El fracaso de la huelga general de ayer puede convertirse en un éxito relativo, si triunfa el Gobierno, o un éxito más de fondo, si lo hace la sociedad civil.
De entrada, a pesar de los esfuerzos (cada vez menos insistentes, la verdad) de los medios adictos, todo indica que en líneas generales no se puede hablar seriamente de éxito de la huelga: cada vez resulta más claro que la ciudadanía expresa un abierto rechazo hacia los sindicatos, y que el eje de la labor sindical pasa por violar los derechos de los trabajadores.
Una frase repetida ante jornadas como la de ayer es: “Gran parte del éxito o el fracaso de una huelga general se juega en el transporte”; es decir, la clave de la huelga estriba en lograr impedir que la gente haga lo que quiere hacer: ir a trabajar. Si de verdad se quisiera probar el éxito de un paro general habría que facilitar ese derecho y hacer lo posible para que el transporte funcionase como un día normal; así podríamos saber si los trabajadores realmente respaldan la huelga o no. Cada vez menos gente toma esto con naturalidad, igual que cada vez se tiene menos paciencia con los matones de los piquetes.
Primacía de derechos
Esta impaciencia quizá explica el salto cualitativo que han desplegado los sindicatos en su dialéctica.

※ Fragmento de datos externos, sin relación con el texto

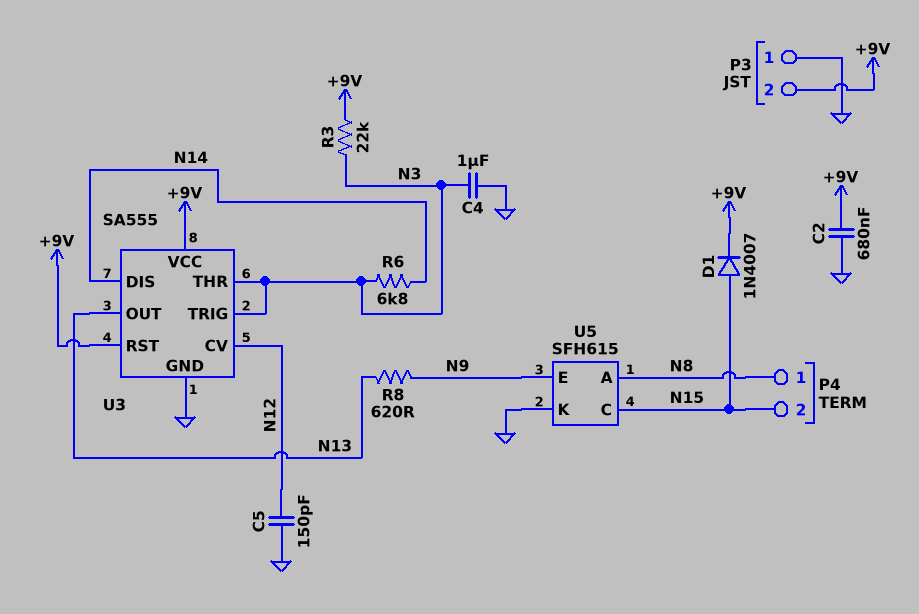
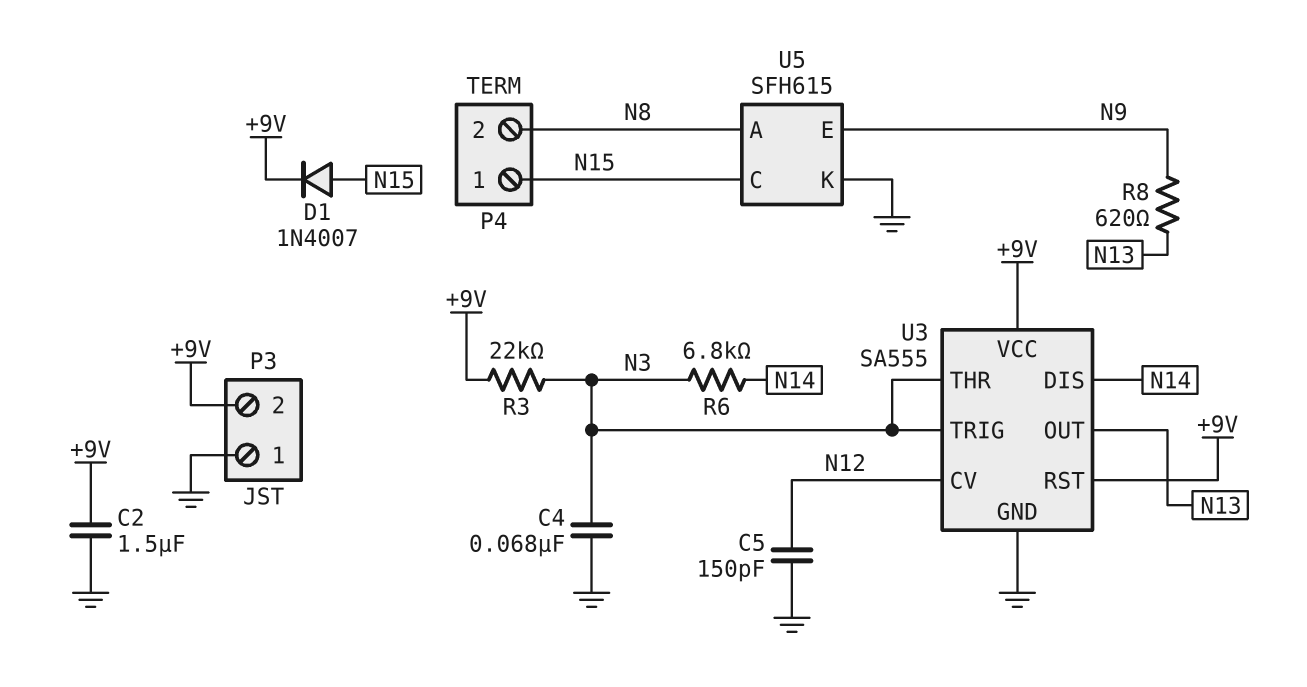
C2: 680nF (+9V, GND) -> 1.5uF (+9V, GND)
C4: 1uF (GND, N3) -> 68nF (GND, N3)
P4 pin 1: N8 -> N15
P4 pin 2: N15 -> N8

Es la primera vez, en efecto, que han exhibido su totalitarismo con un argumento que, bien entendido, hiela la sangre. Lo han dicho tantas veces en los últimos días que no puede ser sino una estrategia calculada. Se resume así: el derecho de huelga prevalece sobre el derecho al trabajo. En palabras de Cándido Méndez: “El derecho del trabajador no debe ser objetivo prioritario sobre el derecho de huelga”.
Y Fernández Toxo: “El derecho de huelga prima sobre otros derechos”. Nadie presionó a los sindicalistas para que dijeran esto: lo hicieron libre y espontáneamente. Nunca lo habían dicho de forma tan repetida e insistente. Es escalofriante, porque significa que la organización colectiva, es decir, el sindicato, puede violar la libertad del trabajador individual.
Eso es el socialismo en cualquiera de sus variantes, desde el fascismo hasta el comunismo: la colectividad aplasta al individuo. Se llama “derecho de huelga” al derecho del piquete a ejercer un amplio abanico de acciones intimidatorias y coercitivas si usted elige ir a trabajar. El miércoles proclamaron en Madrid: “Ocuparemos la Puerta del Sol cuando nos dé la gana”. Y eso es, exactamente, lo que quieren impedir que hagan las trabajadoras: ir a trabajar si les da la gana.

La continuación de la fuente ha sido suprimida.